Steam Devil Caused by a Cold Front in Lake Michigan

An Arctic vortex drifted into Illinois on January 6 and caused an unusual sight – steam rising from Lake Michigan. This phenomenon is known as a steam devil, and it is due to the cold front of the vortex moving over the warmer water and humidifying, causing the visible steam.

According to Wiki, a steam devil is a small, weak whirlwind over water (or sometimes wet land) that has drawn fog into the vortex, thus rendering it visible. They form over large lakes and oceans during cold air outbreaks while the water is still relatively warm, and can be an important mechanism in vertically transporting moisture.

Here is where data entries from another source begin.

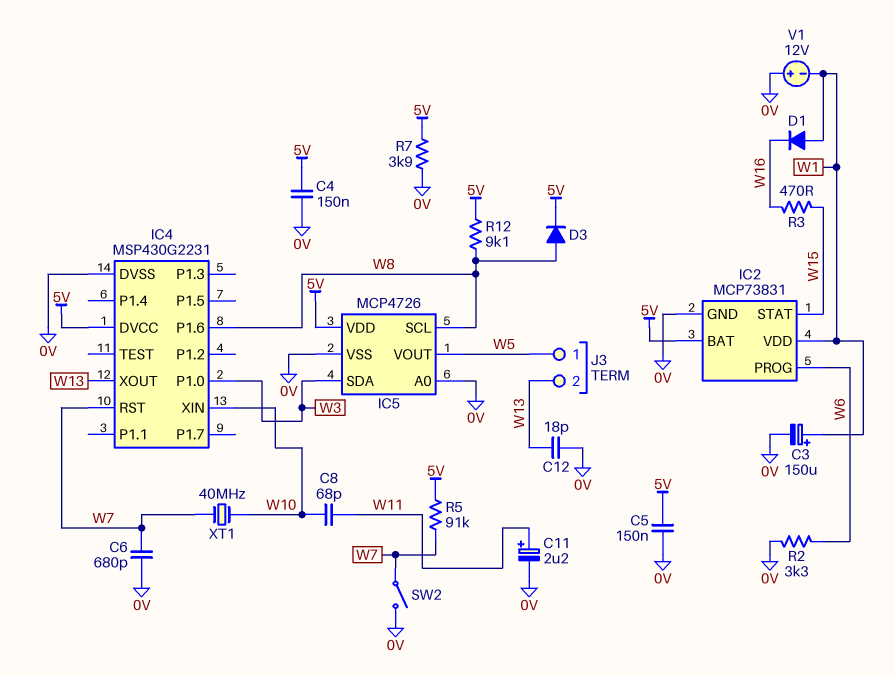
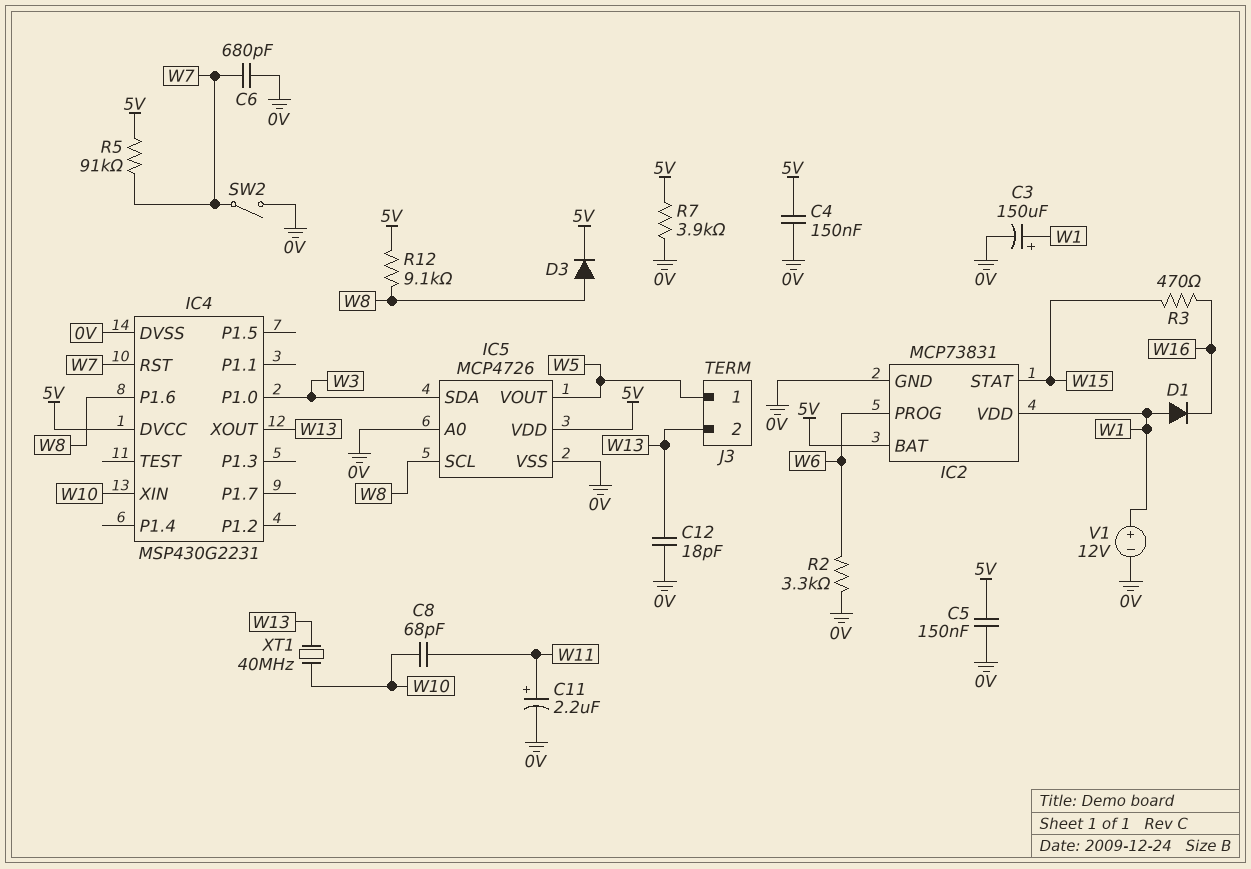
V1: 12V (plus 0V, minus W1) -> 12V (plus W1, minus 0V)
XT1: 40MHz (W7, W10) -> 40MHz (W10, W13)

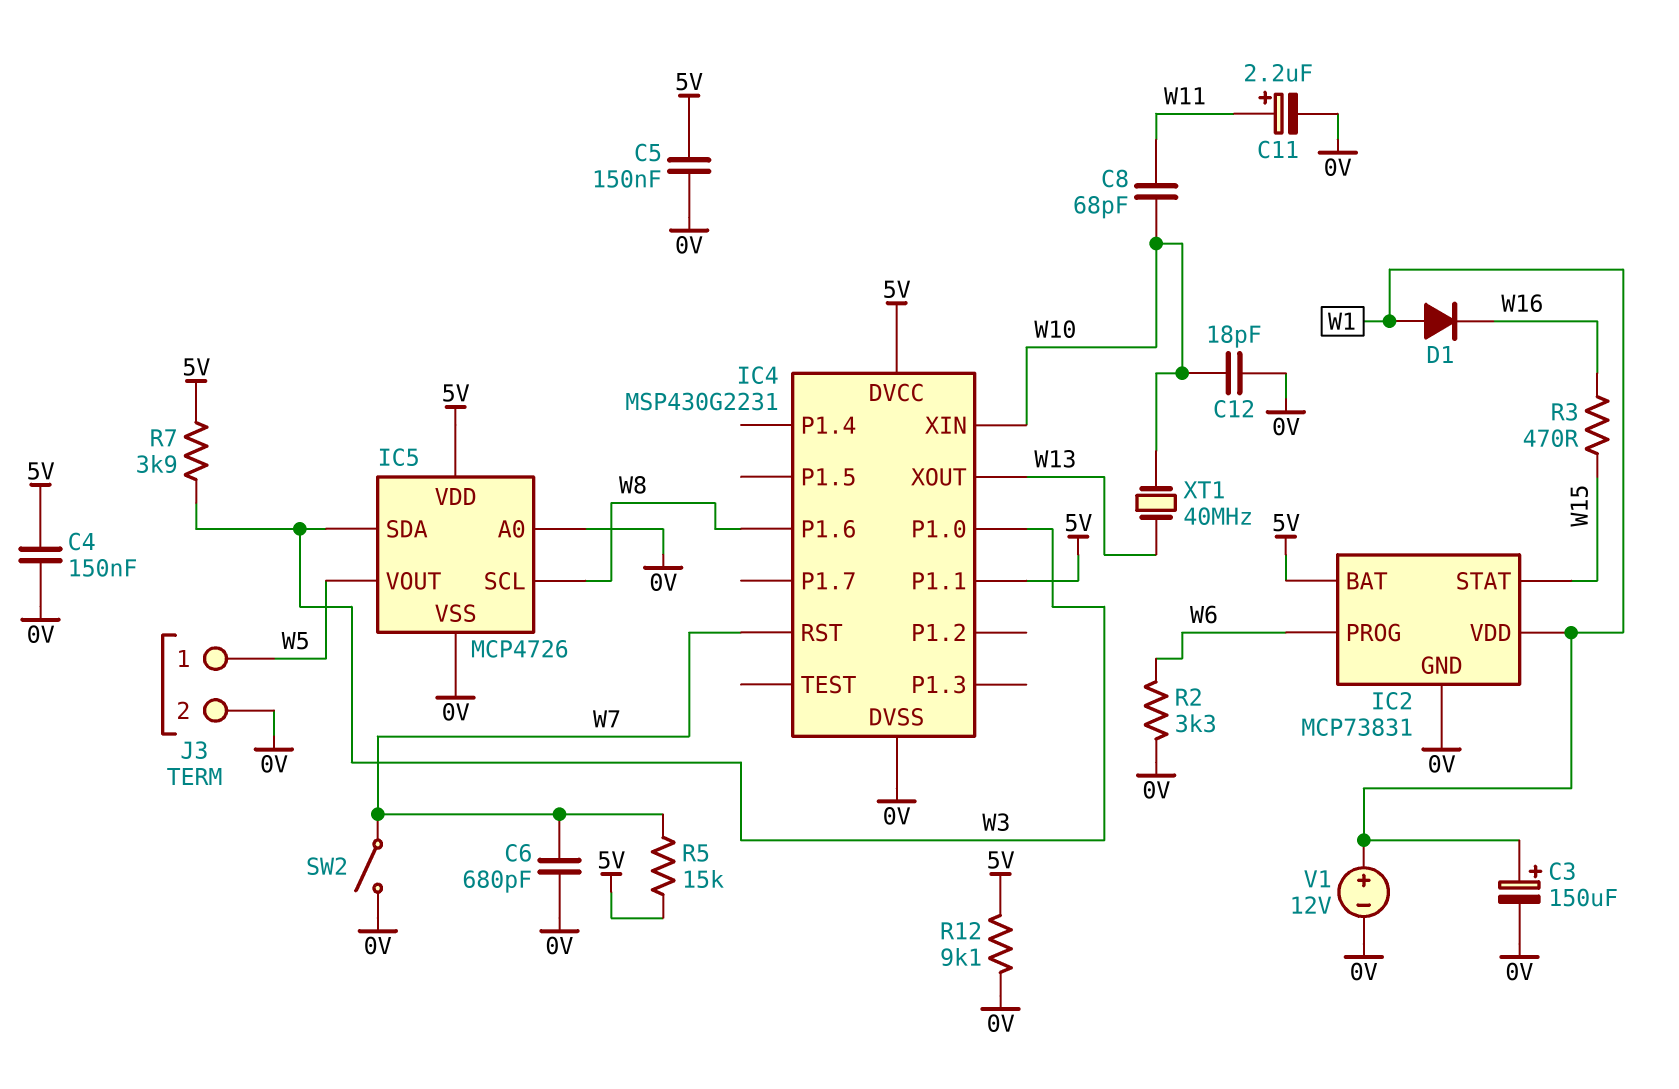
C12: 18pF (0V, W13) -> 18pF (0V, W10)
D3: diode (A W8, K 5V) -> none
IC4 pin P1.1: none -> 5V
J3 pin 2: W13 -> 0V
R5: 91k (5V, W7) -> 15k (5V, W7)
R7: 3.9k (0V, 5V) -> 3.9k (5V, W3)
R12: 9.1k (5V, W8) -> 9.1k (0V, 5V)

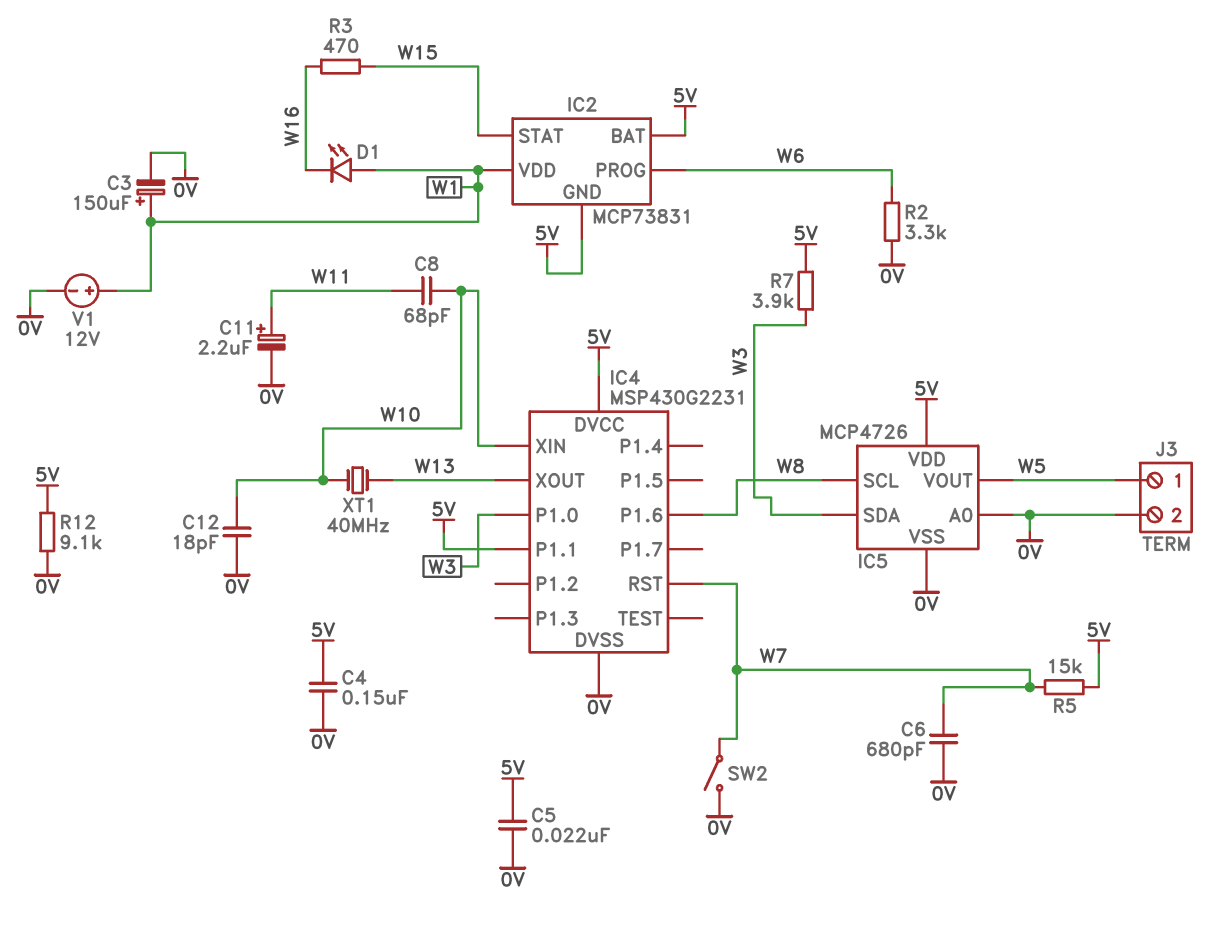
C5: 150nF (0V, 5V) -> 22nF (0V, 5V)
D1: diode (A W1, K W16) -> LED (A W1, K W16)
IC2 pin GND: 0V -> 5V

Because of the very high water temperatures, smaller steam devils and steam whirls can form over geyser basins even in warm weather. Although steam devils are generally quite a rare phenomenon, hot springs in Yellowstone Park produce them on a daily basis. You could probably remember the Yellowstone Park being featured on the movie 2012.

A precondition for the formation of steam devils is the presence of a layer of moist air on the water with the misty air (called arctic steam fog) being drawn upwards into fog streamers. For this to happen the body of water must be unfrozen, and thus relatively warm, and there must be some wind of cold, dry air to form the fog. The cold air is warmed by the water and is humidified by evaporation. The warmed air begins to rise, and as it does so is cooled adiabatically by the falling pressure causing the water vapour content to condense out into fog streamers.

For steam devils to form the air above the body of water must be very cold, and a fairly brisk (over 25 mph) wind of dry air needs to be blowing across the surface of the water. The temperature difference between the water and the air needs to be quite marked; the steam devils in figure 1 were forming with an air temperature of -21°C (-6°F) and a water temperature of 0.5°C (33°F) - a difference of 22°C (39°F). Under these conditions the air rises so energetically that the air flow becomes unstable and vortices start to form. Fog streamers drawn into the vortices render the vortices visible and they then become steam devils.

The steam fog tends to form irregular hexagonal cells in the horizontal plane which are elongated in the direction of the wind. In this honeycomb arrangement, three cells will meet at a junction, and it is in these places that the steam devils form. This effect is an example of vertex vortices.

The layer of cumulus seen above steam devils during cold air outbreaks on Lake Michigan and elsewhere may not be coincidental. Airborne radar studies during cold air outbreaks on the lake have shown that some steam devils penetrate through the thermal internal boundary layer (below which convective circulation takes place) and may be more significant for thermal mixing than normal convection, transporting moist air vertically above the convection boundary. The resulting large scale view is a layer of arctic steam fog close to the water surface, a layer of cumulus just above the convection boundary and a regular array of steam devils joining the two.

Another proof of climate change? Maybe, maybe not. Nature will always reveal its course, yet, better be prepared!